7 In Hem hebben wij de verlossing en de vergeving van zonden door zijn Bloed naar de rijkdom van zijn genade,      8 die overvloedig in ons is, in alle wijsheid en in alle inzicht.    9 Hij heeft ons het geheimenis van zijn wil bekendgemaakt, ten aanzien waarvan Hij van tevoren besloten had om dat in Zichzelf te volbrengen,      10 namelijk dat Hij voor het bestuur van de volheid van de tijden alles wat in de hemelen en op de aarde is, vanaf het Hoofd nieuw zou maken door Christus.     
11 In Hem zijn wij uitgekozen, zoals Hij ons tevoren daartoe bestemd had en met ons van plan was, Hij die alles doet overeenkomstig zijn wilsbesluit,      12 zodat wij de eersten zouden zijn die op Christus zouden hopen tot lof van zijn heerlijkheid.   

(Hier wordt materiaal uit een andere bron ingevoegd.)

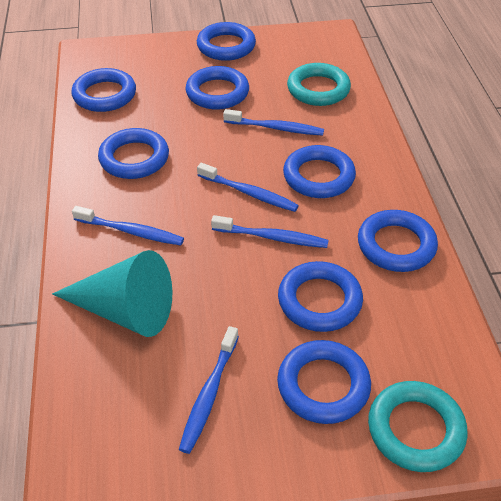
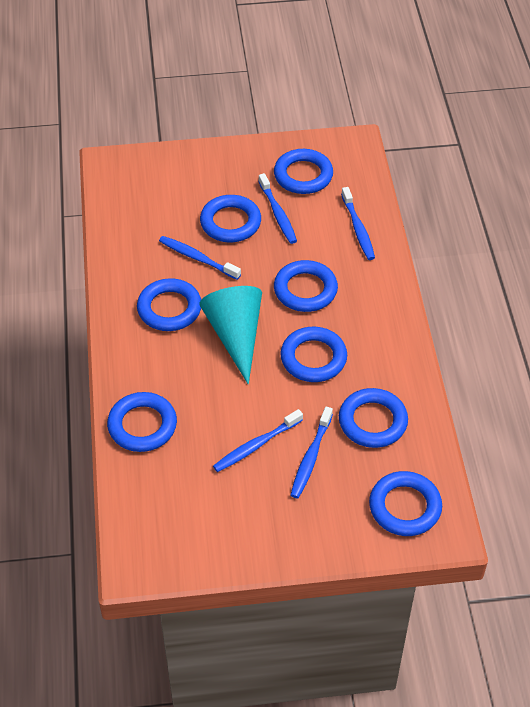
turquoise ring: 2 -> 0

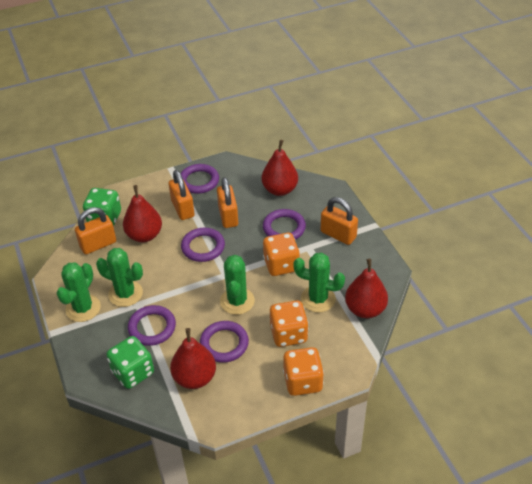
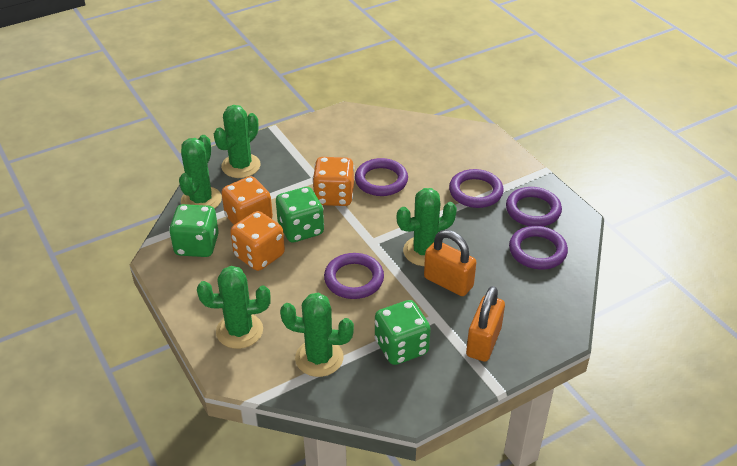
green cactus: 4 -> 5
green dice: 2 -> 3
orange padlock: 4 -> 2
red pear: 4 -> 0

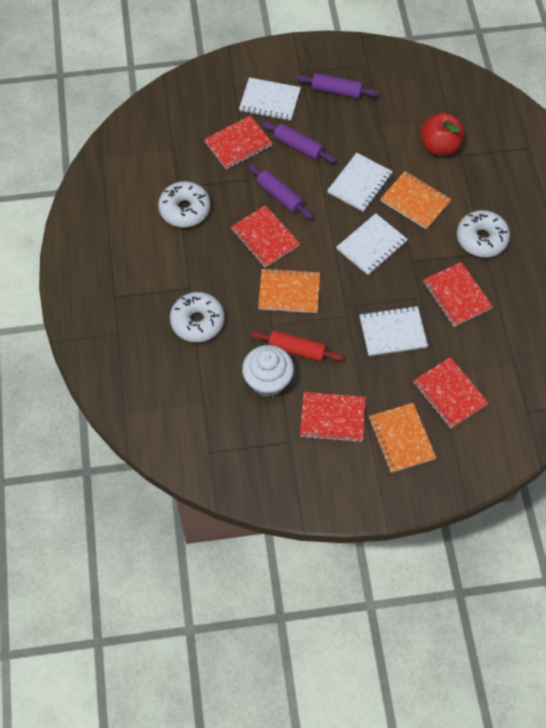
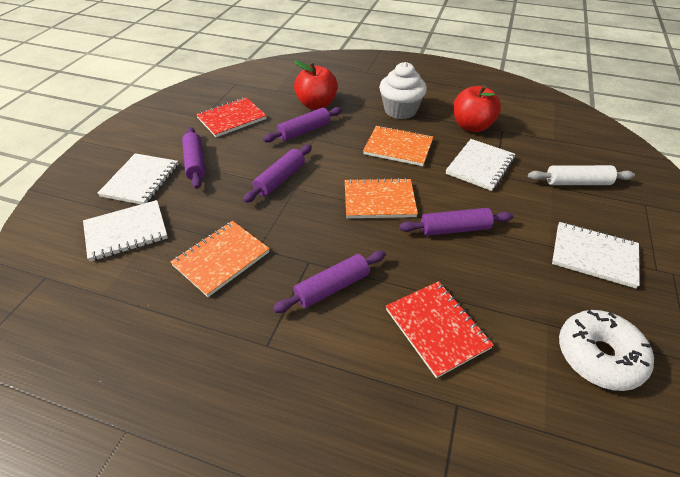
purple rolling pin: 3 -> 5
red apple: 1 -> 2
red notebook: 5 -> 2
red rolling pin: 1 -> 0
white donut: 3 -> 1
white rolling pin: 0 -> 1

13 In Hem hebben jullie het woord van de waarheid gehoord, dat is het Goede Nieuws van jullie redding, en jullie hebben in Hem geloofd en jullie zijn verzegeld met de Heilige Geest die beloofd was,      14 die het onderpand is van onze erfenis, tot verlossing van wie leven en tot lof van zijn heerlijkheid.     
 
Paulus’ dankgebed
15 Zie, daarom ben ik, toen ik van jullie geloof in onze Here Jezus Christus hoorde en van jullie liefde voor alle heiligen,      16 er niet mee opgehouden om voor jullie te danken en om jullie te gedenken in mijn gebeden,    17 zodat de GOD van onze Here Jezus Christus, de Vader van de heerlijkheid, jullie de Geest van wijsheid en van openbaring zou geven om Hem te kennen,    18 en de ogen van jullie harten verlicht zouden worden, zodat jullie de hoop van zijn roeping zouden kennen en zouden weten hoe groot de rijkdom van de heerlijkheid van zijn erfdeel is bij de heiligen,    19 en hoe overweldigend groot zijn kracht is in ons die geloven overeenkomstig de uitwerking van de sterkte van zijn macht,      20 die Hij in Christus uitgewerkt heeft, toen Hij Hem opwekte uit het verblijf van de doden en Hem aan zijn rechterhand in de hemelen zette,      21 boven alle overheden en gezaghebbers en heerschappij en boven elke naam die genoemd wordt, niet alleen in deze wereld, maar ook in de toekomende.    22 Hij heeft alles onder zijn voeten gelegd en Hij heeft Hem, die boven alles verheven is, als Hoofd aan de gemeente gegeven,      23 die zijn Lichaam is en de volheid van Hem die alles in allen vervult.